表5 关联区域及候选区域内非同义突变的基因功能注释结果统计

表6 SNP注释结果统计

表7 候选基因在GO和SwissProt数据库中的注释结果

2.4 关联区域内基因的GO富集分析

GO数据库作为一种标准生物学的结构化注释系统,该数据库建立了基因及其编码产物功能的相对分类体系,在生物物种中具有普适性。GO数据库的结构分成了多个层级,如层级越低则节点所代表的功能注释越详细。GO分析可按照细胞组成、分子功能和生物过程三大模块对所有注释的基因进行分类[9]。本研究关联区域内的基因在GO数据库中的分类统计结果如图3所示。以细胞组成模块中分析为例,在关联区域内基因的TopGO富集结果可以看出,所有基因注释到该部分的功能包括:胞外区、膜、细胞连接、大分子复合体、细胞器等;而在分子功能模块中,注释到该部分的基因功能包括核酸结合转录因子活性、催化活性、受体活性、鸟苷酸交换因子活性、运输活性、结合活性、电子载体活性、抗氧化剂活性、酶调节活性及分子传感器活性等。富集节点的显著性统计可以看出,其中GO:0033290、GO:0016282、GO:0005852富集显著性最高(表8)。

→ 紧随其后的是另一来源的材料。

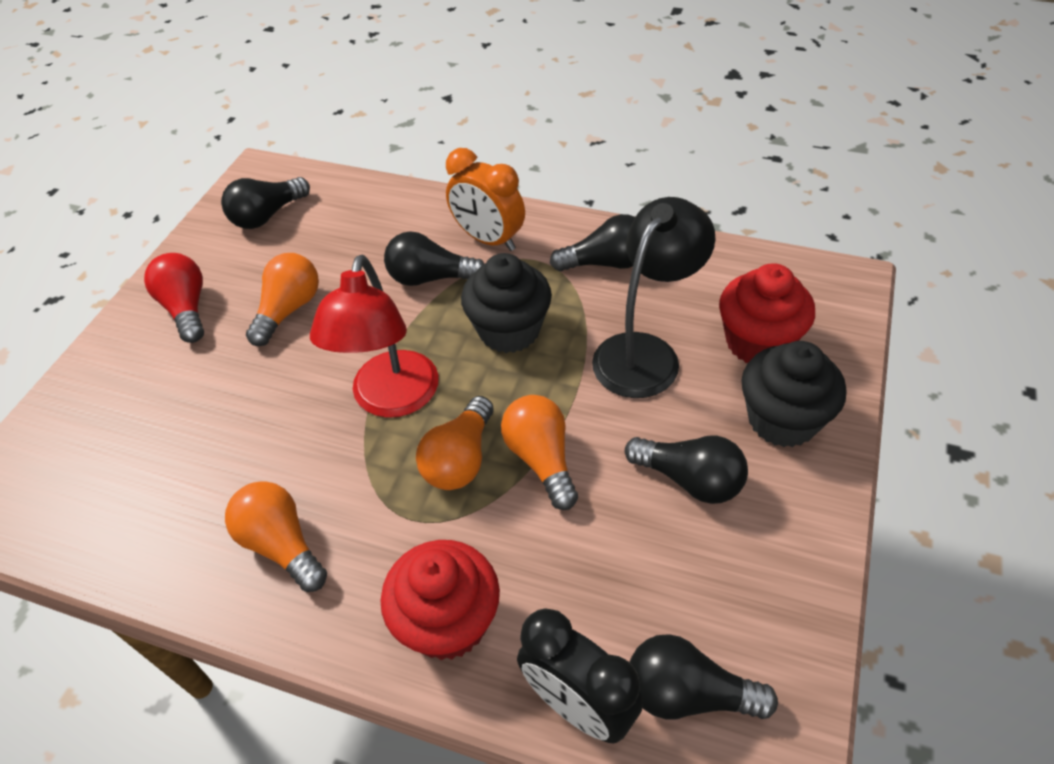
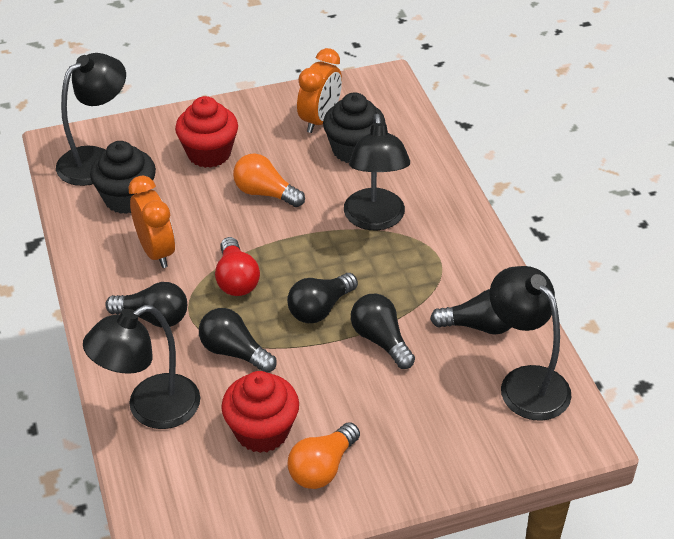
black clock: 1 -> 0
black lamp: 1 -> 4
orange clock: 1 -> 2
orange light bulb: 4 -> 2
red lamp: 1 -> 0

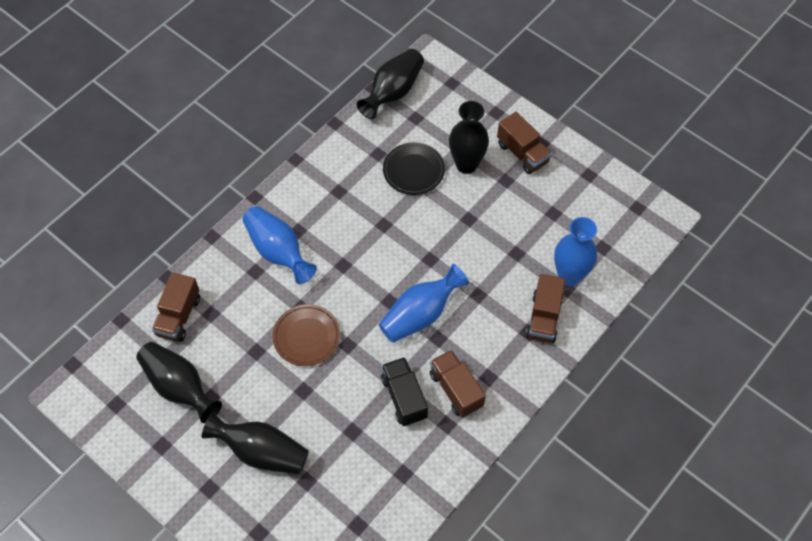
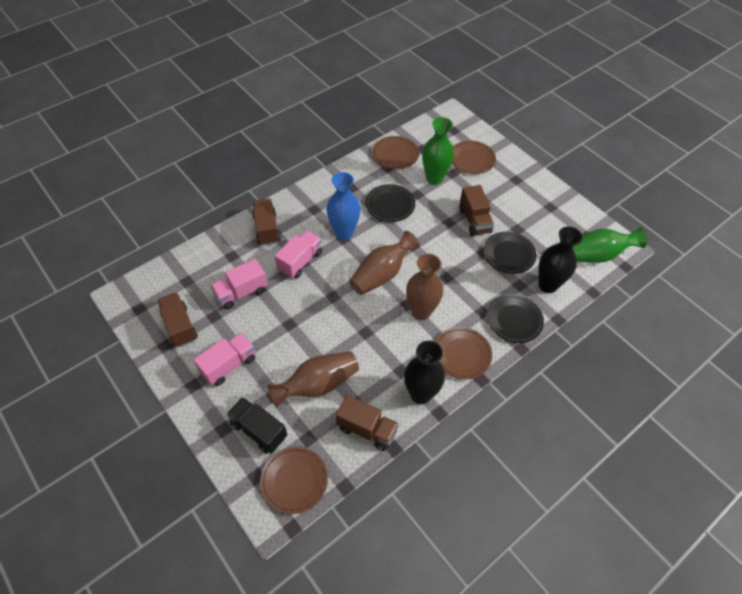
black plate: 1 -> 3
black vase: 4 -> 2
blue vase: 3 -> 1
brown plate: 1 -> 4
brown vase: 0 -> 3
green vase: 0 -> 2
pink truck: 0 -> 3

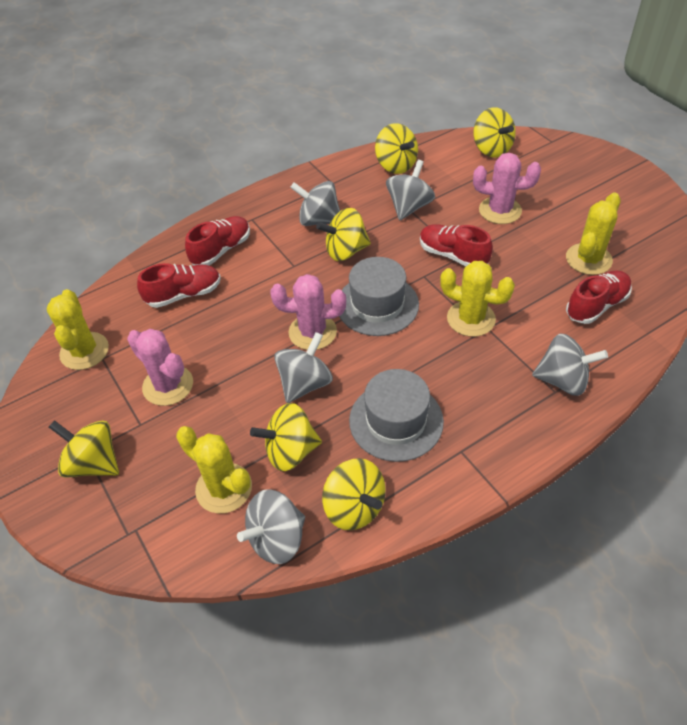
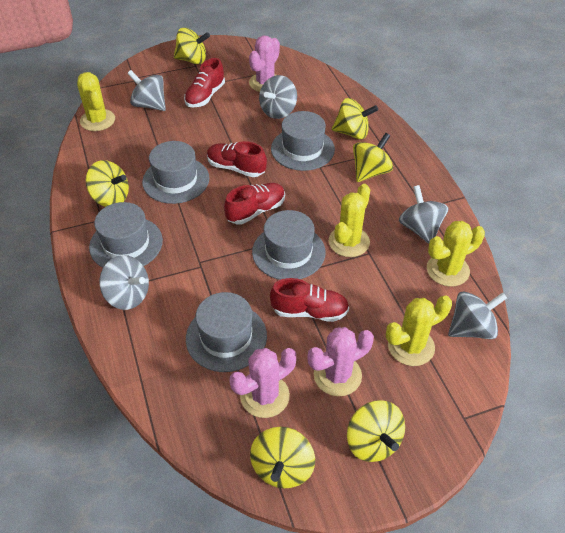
grey hat: 2 -> 5

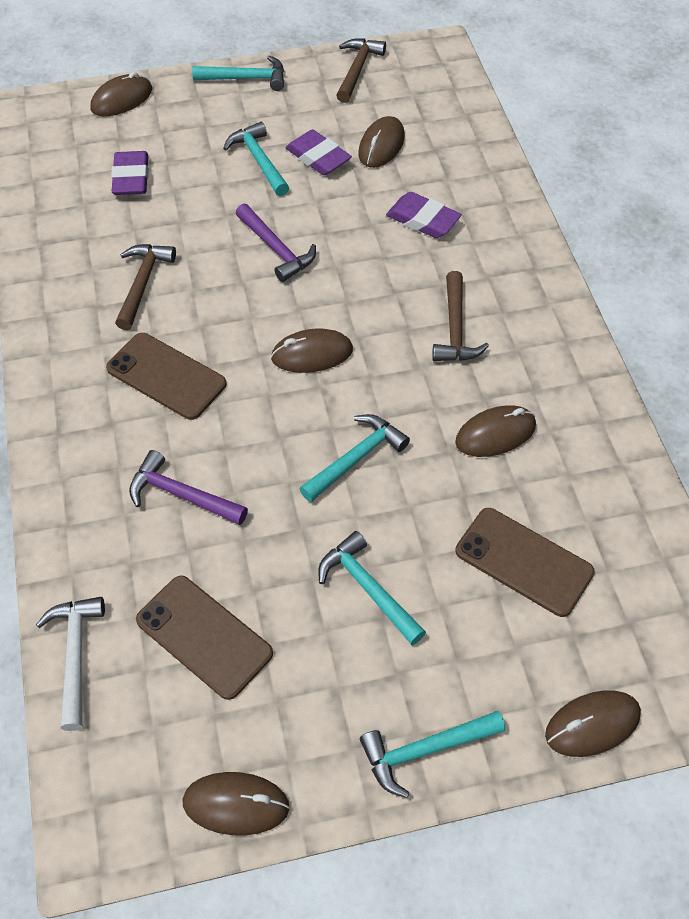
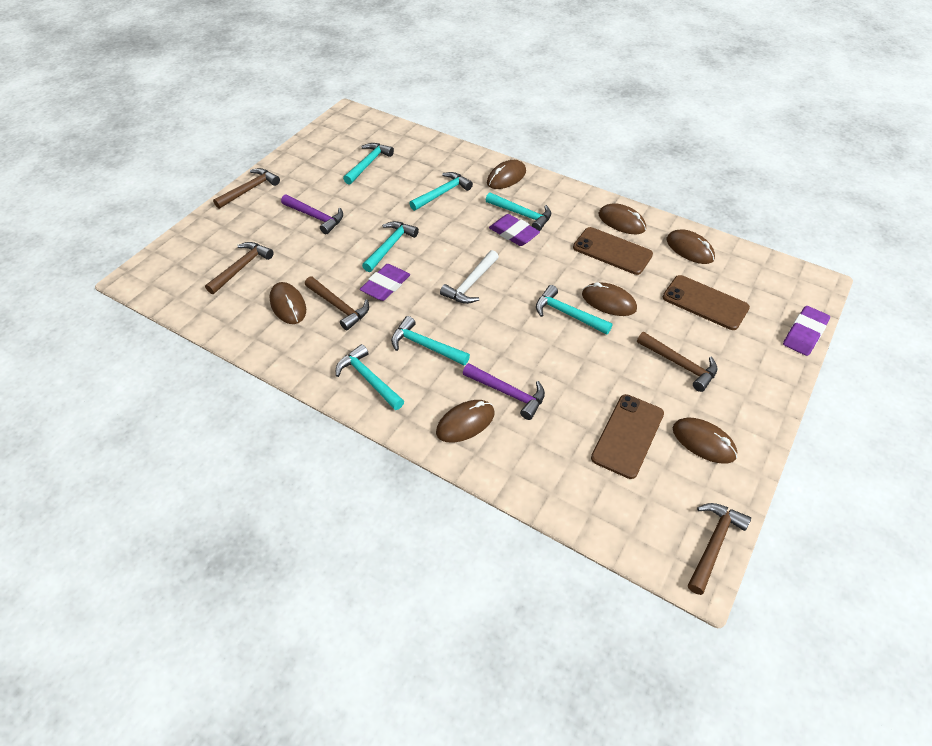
brown hammer: 3 -> 5
brown mouse: 6 -> 7
turquoise hammer: 5 -> 7

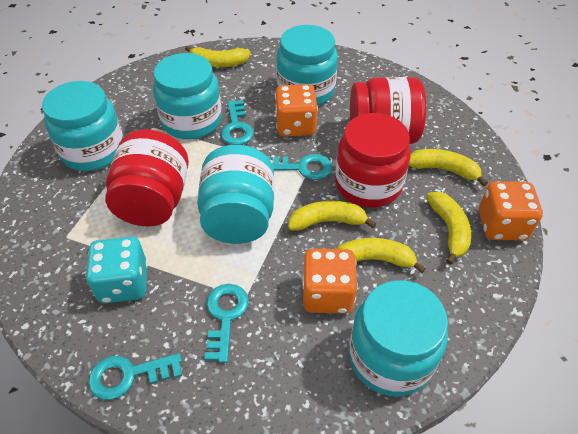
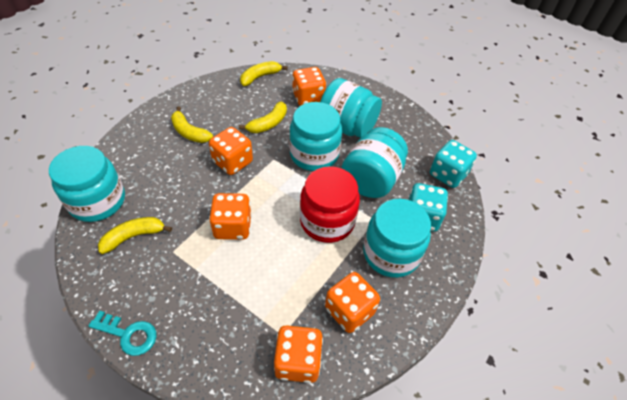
orange dice: 3 -> 5
red jar: 3 -> 1
turquoise dice: 1 -> 2
turquoise key: 4 -> 1
yellow banana: 5 -> 4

1.胞外区;2.膜;3.细胞连接;4.大分子复合体;5.细胞器;6.细胞器部分;7.膜部分;8.细胞部分;9.核酸结合转录因子活性;10.催化活性;11.受体活性;12.鸟苷酸交换因子活性;13.结构分子活性;14.运输活性;15.结合活性;16.电子载体活性;17.抗氧化剂活性;18.金属伴侣活性;19.酶调节活性;20.分子传感器活性;21.生殖;22.免疫系统代谢过程;23.新陈代谢过程;24.细胞过程;25.繁殖过程;26.多细胞生物过程;27.发育过程;28.生长过程;29.单细胞生物过程;30.生物阶段;31.应激反应;32.生物定位;33.多系统过程;34.生物调节;35.细胞成分组织或生物起源。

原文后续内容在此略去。